Wednesday, March 21, 2012

Words Can't Describe How Big of A Masshole I'd Become If I won the $1000 a Day for Life Lottery


Boston.Com - A 39-year-old Hanover plumber is the first winner of a Lucky for Life grand prize, which will award him $1,000 every day for the rest of his life, the Massachusetts Lottery said today. Bruce Campbell said he would buy a Cadillac and a new Harley Davidson motorcycle -- and keep on working and invest the rest of his money, according to Lottery spokeswoman Beth Bresnahan. He has a long-term girlfriend, who went with him today to claim the winnings. “He knows what he wants and we’re happy this prize can get him there,” said Bresnahan. 

Bruce Campbell, if you're not full of shit and truly plan on continuing life as a plummer, than you're a far better man than I am...Because there are No Words to describe how much of a lazy asshole I'd turn into if I one this prize. 

Yea there are bigger prizes, yea it doesn't make you extraordinarily rich, but there is just no fucking way on earth I'd lift my finger another day in my life.  My main task each day would be to roll out to the mailbox, grab my check for the day and figure out how I wanted to spend it that day. 

Because that's the thing about this prize, its a shit ton of money, but its not exactly "saving for the future" money, if that makes sense. I'd be much more likely to save a chunk of money if they gave me a lump sum of like $6 Mill or something, I'd get a financial advisor, buy some cufflinks, start getting $200 dollar hair cuts, set up trust funds, the whole 9 yards. But the idea of a fresh $1,000 every day hitting my account is just too much for me to handle responsibly. 

I'd literally figure out exactly how much I'd need to take out of each check for mortgage and regular expenses, and the rest I'd blow by midnight. Not even kidding. You'd find me at Foxwoods for months at a time placing one roulette bet a day, all on black. If I lost, I'd just come back the next day and try and recoup my money (I wouldn't even double down if I won, just one bet a day for the hell of it). I'd just sit in the corner of my favorite bar and hang out ALL DAY for a couple weeks.  Vacations, absolutely. You just might not see me for years at time, just forwarding my checks to wherever I feel like staying, post card trails from offbeat places like Des Moines and Plano, Texas. 

My point is, I wouldn't save a single cent, there's no need to.

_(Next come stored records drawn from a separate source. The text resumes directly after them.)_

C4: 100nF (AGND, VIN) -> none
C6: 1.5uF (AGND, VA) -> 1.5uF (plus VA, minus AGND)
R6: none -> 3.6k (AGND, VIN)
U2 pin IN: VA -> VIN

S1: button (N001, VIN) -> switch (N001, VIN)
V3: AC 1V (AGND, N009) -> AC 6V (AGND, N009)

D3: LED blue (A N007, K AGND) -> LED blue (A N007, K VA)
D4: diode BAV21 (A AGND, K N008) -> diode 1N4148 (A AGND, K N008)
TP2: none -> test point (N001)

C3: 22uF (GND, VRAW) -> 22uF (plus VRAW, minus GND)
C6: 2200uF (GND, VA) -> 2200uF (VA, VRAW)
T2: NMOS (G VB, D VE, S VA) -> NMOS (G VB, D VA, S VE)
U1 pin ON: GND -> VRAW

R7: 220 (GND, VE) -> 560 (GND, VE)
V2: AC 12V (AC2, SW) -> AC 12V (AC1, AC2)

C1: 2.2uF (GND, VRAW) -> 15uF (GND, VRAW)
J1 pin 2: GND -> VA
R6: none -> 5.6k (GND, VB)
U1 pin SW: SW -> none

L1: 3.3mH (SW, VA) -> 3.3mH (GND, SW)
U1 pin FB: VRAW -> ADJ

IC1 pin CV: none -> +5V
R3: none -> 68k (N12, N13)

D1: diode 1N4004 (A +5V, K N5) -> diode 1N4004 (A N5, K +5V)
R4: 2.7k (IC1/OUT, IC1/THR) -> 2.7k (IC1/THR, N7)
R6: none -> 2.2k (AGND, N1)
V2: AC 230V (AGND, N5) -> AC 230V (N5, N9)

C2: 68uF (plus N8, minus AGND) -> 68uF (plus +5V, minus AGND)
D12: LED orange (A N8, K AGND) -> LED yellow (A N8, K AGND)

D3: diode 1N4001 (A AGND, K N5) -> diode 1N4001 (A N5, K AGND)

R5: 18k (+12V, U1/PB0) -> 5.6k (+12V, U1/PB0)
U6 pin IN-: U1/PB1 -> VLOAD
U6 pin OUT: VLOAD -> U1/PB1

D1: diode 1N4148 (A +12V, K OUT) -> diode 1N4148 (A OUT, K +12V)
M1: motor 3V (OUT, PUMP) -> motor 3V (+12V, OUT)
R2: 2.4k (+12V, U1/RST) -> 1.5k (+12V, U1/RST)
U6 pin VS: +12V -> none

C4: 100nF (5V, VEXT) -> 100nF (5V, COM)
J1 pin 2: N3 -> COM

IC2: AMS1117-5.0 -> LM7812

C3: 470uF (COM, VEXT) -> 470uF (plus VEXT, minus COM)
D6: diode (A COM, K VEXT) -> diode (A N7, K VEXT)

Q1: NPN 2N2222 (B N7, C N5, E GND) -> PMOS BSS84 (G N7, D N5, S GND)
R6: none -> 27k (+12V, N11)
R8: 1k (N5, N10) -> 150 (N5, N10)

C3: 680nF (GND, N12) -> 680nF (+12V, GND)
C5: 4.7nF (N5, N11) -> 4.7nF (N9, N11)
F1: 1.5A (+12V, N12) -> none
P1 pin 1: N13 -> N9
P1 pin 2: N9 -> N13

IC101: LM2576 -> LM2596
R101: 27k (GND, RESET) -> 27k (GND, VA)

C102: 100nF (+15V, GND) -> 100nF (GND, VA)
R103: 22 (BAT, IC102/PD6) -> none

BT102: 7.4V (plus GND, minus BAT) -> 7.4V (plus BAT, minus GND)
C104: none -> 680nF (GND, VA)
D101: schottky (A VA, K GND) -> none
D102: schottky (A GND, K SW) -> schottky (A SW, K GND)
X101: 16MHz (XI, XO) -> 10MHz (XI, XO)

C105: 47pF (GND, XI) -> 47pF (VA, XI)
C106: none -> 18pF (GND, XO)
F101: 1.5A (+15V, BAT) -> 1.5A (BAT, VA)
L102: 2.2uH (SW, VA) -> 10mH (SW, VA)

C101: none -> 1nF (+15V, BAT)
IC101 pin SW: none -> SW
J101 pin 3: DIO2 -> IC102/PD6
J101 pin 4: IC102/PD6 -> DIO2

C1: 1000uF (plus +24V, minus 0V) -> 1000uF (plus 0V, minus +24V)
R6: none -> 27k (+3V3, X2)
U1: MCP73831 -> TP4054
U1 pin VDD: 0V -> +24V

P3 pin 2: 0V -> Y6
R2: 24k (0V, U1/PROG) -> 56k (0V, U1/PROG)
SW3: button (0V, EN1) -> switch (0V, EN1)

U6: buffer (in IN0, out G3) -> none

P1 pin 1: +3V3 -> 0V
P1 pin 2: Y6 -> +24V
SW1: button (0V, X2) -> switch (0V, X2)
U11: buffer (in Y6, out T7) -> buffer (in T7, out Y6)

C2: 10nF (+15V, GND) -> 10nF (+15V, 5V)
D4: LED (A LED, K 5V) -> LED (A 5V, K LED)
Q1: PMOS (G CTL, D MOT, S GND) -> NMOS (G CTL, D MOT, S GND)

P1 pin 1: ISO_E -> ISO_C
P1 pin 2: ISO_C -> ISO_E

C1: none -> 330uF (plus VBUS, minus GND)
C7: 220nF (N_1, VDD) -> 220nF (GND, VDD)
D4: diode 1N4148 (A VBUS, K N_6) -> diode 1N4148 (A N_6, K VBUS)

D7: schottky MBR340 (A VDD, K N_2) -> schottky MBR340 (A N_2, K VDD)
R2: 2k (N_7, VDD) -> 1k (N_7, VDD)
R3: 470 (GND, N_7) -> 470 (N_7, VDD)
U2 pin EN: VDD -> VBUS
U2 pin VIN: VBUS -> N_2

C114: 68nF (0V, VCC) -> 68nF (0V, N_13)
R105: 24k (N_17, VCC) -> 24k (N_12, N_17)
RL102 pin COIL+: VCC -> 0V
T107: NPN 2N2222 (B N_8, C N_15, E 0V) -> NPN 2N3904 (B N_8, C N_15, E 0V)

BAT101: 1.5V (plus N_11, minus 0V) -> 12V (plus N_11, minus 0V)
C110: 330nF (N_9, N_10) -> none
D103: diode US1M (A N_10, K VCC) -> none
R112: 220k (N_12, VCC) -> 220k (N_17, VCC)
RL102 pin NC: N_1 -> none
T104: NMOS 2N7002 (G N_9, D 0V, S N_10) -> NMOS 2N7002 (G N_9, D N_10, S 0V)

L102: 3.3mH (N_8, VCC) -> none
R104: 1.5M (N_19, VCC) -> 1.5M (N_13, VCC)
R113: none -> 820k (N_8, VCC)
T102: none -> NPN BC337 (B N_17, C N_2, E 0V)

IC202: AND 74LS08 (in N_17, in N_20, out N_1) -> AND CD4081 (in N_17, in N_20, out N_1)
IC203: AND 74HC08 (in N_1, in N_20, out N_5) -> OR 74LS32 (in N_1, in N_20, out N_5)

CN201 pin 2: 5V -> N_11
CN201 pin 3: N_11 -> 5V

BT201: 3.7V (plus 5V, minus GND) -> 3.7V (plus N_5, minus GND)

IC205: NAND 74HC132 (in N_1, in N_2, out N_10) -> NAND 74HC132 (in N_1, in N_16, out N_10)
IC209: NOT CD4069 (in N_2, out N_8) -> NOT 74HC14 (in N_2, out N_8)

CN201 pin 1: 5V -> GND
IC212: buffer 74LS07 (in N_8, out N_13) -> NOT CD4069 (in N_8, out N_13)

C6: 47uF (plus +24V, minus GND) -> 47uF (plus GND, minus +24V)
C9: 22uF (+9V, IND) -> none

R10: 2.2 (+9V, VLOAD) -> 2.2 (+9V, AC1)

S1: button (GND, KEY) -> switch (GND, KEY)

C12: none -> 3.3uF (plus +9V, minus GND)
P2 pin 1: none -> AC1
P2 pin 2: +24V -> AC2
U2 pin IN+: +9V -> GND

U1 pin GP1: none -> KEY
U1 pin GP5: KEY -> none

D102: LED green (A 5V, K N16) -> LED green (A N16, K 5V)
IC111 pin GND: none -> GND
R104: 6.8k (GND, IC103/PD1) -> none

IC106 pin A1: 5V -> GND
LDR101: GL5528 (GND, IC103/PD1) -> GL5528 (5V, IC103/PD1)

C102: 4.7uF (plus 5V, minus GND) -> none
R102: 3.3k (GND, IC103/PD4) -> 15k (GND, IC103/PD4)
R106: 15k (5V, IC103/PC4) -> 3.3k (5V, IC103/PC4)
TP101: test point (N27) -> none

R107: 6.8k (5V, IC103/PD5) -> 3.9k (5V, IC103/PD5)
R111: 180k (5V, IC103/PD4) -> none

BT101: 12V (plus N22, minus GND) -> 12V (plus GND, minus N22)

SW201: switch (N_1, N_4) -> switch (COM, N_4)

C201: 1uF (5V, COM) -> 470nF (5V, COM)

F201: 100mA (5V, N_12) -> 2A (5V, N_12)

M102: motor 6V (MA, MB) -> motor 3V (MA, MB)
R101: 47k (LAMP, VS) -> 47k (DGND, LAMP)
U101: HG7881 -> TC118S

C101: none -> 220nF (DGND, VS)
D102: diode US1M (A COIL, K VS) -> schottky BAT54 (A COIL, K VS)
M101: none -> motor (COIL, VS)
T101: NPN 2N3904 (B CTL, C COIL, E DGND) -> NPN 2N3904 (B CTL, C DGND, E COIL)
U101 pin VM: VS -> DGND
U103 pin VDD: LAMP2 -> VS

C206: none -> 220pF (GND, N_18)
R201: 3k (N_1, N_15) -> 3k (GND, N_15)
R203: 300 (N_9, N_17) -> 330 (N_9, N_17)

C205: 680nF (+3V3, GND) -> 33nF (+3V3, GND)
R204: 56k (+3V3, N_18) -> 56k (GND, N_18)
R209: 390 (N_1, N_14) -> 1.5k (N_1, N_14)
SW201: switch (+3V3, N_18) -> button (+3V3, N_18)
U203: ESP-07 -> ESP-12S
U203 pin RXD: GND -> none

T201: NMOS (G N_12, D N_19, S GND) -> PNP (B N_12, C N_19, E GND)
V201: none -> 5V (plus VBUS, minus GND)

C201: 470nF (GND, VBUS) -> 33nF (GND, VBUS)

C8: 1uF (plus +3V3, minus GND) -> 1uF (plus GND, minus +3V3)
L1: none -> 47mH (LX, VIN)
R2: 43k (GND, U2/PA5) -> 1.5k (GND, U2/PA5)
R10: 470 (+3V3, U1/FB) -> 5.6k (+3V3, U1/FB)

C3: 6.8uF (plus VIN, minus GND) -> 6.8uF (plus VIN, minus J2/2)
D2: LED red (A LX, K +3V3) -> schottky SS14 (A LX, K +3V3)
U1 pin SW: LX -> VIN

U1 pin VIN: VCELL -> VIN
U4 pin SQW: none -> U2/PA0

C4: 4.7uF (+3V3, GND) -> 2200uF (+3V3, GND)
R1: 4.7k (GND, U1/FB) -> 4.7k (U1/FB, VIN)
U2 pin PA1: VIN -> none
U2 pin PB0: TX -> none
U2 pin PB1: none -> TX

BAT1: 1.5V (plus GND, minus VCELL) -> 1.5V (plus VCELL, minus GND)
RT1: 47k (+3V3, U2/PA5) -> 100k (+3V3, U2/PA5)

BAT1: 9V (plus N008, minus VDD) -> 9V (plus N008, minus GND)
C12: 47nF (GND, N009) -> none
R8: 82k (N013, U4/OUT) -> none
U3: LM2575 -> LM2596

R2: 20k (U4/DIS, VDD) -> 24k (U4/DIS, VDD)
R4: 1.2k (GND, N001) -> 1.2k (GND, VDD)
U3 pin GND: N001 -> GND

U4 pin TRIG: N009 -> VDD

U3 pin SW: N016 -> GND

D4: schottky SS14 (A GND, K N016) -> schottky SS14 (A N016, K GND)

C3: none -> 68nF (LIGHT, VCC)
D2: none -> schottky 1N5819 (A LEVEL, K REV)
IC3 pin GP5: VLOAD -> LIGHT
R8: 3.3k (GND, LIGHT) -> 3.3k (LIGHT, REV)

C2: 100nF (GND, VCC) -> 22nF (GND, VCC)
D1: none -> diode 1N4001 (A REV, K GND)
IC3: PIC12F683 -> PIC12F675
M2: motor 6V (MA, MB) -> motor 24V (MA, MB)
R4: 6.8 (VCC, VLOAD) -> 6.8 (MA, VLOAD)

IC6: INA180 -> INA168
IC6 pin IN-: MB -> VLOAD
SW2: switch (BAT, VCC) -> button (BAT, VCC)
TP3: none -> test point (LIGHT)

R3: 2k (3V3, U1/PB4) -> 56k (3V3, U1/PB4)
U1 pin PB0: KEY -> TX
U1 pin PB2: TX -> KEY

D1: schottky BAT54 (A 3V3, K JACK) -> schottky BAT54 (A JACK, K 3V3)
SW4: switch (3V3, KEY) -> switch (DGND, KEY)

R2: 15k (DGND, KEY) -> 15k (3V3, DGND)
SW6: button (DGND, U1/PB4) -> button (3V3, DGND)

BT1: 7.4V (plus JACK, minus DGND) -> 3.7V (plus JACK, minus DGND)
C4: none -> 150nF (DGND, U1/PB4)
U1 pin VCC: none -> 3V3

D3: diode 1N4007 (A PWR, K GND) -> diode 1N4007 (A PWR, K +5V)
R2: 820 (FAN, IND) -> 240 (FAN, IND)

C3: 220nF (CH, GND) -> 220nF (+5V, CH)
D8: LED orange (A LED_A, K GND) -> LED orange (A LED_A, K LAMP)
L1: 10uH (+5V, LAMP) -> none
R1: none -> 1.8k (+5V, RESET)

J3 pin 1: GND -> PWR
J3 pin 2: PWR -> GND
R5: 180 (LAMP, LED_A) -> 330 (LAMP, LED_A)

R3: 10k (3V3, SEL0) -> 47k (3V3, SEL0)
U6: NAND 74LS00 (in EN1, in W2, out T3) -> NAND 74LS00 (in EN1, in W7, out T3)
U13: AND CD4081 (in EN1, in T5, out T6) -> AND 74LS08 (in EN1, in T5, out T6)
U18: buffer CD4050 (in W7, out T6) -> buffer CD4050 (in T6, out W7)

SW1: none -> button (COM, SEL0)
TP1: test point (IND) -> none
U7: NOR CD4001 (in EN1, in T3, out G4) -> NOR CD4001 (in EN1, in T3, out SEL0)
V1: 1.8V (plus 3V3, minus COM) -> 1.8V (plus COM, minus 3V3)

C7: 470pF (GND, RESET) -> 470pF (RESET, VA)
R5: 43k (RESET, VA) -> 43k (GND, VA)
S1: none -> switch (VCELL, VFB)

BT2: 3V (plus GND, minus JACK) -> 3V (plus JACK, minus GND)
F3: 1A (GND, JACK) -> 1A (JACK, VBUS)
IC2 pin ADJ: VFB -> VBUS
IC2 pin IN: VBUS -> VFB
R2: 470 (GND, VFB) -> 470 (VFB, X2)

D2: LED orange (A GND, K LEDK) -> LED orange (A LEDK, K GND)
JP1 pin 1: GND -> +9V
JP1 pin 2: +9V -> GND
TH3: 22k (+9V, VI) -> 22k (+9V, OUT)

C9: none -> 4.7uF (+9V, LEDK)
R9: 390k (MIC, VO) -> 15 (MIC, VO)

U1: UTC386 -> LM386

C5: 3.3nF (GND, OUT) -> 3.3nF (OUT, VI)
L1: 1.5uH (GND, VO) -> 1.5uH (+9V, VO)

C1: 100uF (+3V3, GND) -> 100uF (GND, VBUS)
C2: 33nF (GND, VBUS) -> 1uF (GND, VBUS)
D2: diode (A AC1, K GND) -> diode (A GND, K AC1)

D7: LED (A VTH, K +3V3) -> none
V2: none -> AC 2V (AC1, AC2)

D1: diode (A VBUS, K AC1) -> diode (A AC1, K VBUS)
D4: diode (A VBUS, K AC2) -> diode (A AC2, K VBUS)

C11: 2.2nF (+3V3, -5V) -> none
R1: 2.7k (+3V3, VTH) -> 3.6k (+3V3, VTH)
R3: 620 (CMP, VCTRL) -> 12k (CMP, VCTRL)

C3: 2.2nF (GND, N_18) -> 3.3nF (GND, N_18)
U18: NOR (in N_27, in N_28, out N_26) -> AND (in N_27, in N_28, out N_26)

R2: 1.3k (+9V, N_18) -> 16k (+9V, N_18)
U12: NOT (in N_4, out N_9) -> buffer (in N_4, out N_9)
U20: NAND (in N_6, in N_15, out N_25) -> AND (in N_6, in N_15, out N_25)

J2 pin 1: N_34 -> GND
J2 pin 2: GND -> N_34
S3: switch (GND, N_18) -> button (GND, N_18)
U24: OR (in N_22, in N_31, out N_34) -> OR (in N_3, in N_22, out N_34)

This lottery defies everything your parents ever told you about cash not growing on trees, for all intents and purposes, if you win, cash really does grow on trees. The idea that you have a never ending string of $1,000 checks means never having to think about working or anything responsible again.

So like I said, if this Bruce Campbell is serious about continuing work as a plumber, he's either the biggest liar in the history of Earth, or he's the most noble person ever. It's one or the other.